I don’t know if you’ve realized this yet, but I’ve made it through a whole newsletter without talking about your eating habits. Not because they’ve improved at all, but because your unwillingness to eat normally has become such a part of our routine that I don’t even notice anymore. In fact, the only thing I can remember from the last month concerning your eating is something I’m glad I will have a memory of. Last night after you ate a few crackers with peanut butter, your father fixed you a small bowl of ice cream, and when he set it in front of you, you glanced over it and then looked at me with very worried eyes. “Fix it, Mama,” you said. I didn’t know immediately what you were talking about, but when I looked at the ice cream sitting in perfectly round scoops in your bowl I instinctively took your spoon and began mushing it into a soft ice cream soup.
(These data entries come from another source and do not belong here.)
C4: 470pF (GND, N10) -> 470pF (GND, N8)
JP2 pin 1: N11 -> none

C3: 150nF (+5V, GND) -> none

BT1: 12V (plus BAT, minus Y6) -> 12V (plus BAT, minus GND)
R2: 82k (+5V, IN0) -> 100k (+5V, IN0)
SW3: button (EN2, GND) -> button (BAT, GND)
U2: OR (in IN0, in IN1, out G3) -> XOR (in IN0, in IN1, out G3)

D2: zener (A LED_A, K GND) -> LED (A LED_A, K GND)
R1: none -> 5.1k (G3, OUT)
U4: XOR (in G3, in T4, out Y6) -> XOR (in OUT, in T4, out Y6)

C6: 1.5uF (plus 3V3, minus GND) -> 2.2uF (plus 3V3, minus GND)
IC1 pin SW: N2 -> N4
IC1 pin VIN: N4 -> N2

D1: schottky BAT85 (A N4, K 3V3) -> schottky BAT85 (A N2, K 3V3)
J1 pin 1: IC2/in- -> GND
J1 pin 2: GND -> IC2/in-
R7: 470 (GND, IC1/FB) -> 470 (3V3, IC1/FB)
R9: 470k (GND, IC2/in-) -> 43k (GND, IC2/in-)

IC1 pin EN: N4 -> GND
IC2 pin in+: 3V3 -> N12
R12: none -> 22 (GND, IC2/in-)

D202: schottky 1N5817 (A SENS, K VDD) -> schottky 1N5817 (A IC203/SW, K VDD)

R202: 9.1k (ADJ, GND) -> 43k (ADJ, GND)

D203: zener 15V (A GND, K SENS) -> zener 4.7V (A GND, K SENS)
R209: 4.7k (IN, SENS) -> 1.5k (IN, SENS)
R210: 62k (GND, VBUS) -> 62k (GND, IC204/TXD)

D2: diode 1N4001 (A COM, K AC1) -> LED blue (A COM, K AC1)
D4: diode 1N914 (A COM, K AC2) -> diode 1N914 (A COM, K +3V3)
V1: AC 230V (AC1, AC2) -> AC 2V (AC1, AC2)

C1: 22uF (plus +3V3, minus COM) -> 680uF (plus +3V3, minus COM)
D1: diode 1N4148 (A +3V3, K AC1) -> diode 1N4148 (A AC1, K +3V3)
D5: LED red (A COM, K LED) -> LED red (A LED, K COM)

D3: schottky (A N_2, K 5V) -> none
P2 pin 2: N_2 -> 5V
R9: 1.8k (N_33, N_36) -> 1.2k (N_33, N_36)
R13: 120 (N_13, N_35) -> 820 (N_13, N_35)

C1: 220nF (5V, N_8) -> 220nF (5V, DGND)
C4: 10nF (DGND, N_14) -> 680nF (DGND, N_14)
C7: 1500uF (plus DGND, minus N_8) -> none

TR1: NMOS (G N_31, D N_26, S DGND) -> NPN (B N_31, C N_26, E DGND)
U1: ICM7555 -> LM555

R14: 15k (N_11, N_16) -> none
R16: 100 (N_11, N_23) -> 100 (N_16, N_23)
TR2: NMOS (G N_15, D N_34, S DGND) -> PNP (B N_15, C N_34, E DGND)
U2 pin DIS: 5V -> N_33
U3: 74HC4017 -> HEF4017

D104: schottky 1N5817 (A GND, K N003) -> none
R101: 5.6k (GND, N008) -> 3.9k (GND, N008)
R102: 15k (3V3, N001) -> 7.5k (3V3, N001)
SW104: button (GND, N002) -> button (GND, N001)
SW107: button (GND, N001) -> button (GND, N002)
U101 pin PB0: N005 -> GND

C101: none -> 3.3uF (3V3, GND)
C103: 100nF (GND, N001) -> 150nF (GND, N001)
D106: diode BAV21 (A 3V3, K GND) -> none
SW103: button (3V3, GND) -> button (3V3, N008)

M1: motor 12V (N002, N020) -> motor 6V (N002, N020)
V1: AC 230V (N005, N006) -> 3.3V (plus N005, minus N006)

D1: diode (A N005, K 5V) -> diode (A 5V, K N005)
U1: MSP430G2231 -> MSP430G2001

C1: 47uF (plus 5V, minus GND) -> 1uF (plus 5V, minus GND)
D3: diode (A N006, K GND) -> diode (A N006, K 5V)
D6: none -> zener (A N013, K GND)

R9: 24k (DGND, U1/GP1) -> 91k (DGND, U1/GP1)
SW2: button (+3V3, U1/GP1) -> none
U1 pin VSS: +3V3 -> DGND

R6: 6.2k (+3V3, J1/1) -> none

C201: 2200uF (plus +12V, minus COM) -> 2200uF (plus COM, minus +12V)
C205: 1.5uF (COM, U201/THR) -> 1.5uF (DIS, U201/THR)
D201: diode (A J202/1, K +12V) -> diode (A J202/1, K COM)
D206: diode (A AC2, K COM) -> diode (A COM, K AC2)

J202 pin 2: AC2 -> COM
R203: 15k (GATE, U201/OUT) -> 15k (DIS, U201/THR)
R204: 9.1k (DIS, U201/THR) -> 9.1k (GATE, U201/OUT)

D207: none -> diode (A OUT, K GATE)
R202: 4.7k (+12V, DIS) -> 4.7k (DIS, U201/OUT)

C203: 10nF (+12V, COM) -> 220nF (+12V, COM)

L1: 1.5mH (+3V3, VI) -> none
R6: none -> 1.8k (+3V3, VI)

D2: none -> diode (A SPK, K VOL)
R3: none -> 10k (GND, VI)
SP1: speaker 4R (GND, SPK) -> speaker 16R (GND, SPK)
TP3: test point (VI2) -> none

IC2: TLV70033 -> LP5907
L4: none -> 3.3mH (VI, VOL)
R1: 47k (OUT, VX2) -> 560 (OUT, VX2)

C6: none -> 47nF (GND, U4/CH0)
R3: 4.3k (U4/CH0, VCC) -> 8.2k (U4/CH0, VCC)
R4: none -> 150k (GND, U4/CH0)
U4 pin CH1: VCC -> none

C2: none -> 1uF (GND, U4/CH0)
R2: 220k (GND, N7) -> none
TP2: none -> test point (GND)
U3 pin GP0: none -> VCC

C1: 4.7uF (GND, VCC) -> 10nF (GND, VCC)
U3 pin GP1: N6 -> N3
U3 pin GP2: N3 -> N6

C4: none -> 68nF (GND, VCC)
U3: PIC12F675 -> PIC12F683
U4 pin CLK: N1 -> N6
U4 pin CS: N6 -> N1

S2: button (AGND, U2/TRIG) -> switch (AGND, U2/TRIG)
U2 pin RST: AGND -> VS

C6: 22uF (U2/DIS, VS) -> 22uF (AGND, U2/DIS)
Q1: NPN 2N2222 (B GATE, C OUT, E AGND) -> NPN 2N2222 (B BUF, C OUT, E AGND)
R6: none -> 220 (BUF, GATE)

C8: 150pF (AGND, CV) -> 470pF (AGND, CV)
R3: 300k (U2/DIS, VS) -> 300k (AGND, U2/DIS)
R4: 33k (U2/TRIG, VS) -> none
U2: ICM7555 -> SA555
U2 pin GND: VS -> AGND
And then I remembered for the first time in years, maybe a decade, that my father used to do the exact same thing for me. Ice cream tasted better after he had mushed it. I sat there for a second and smiled to myself in the warmth of that memory, and then later made a very important phone call to my father. I told him that I know he sometimes feels like he could have done better with me, but that he should know he taught me many useful things that have made my life better. I hope to do the same for you.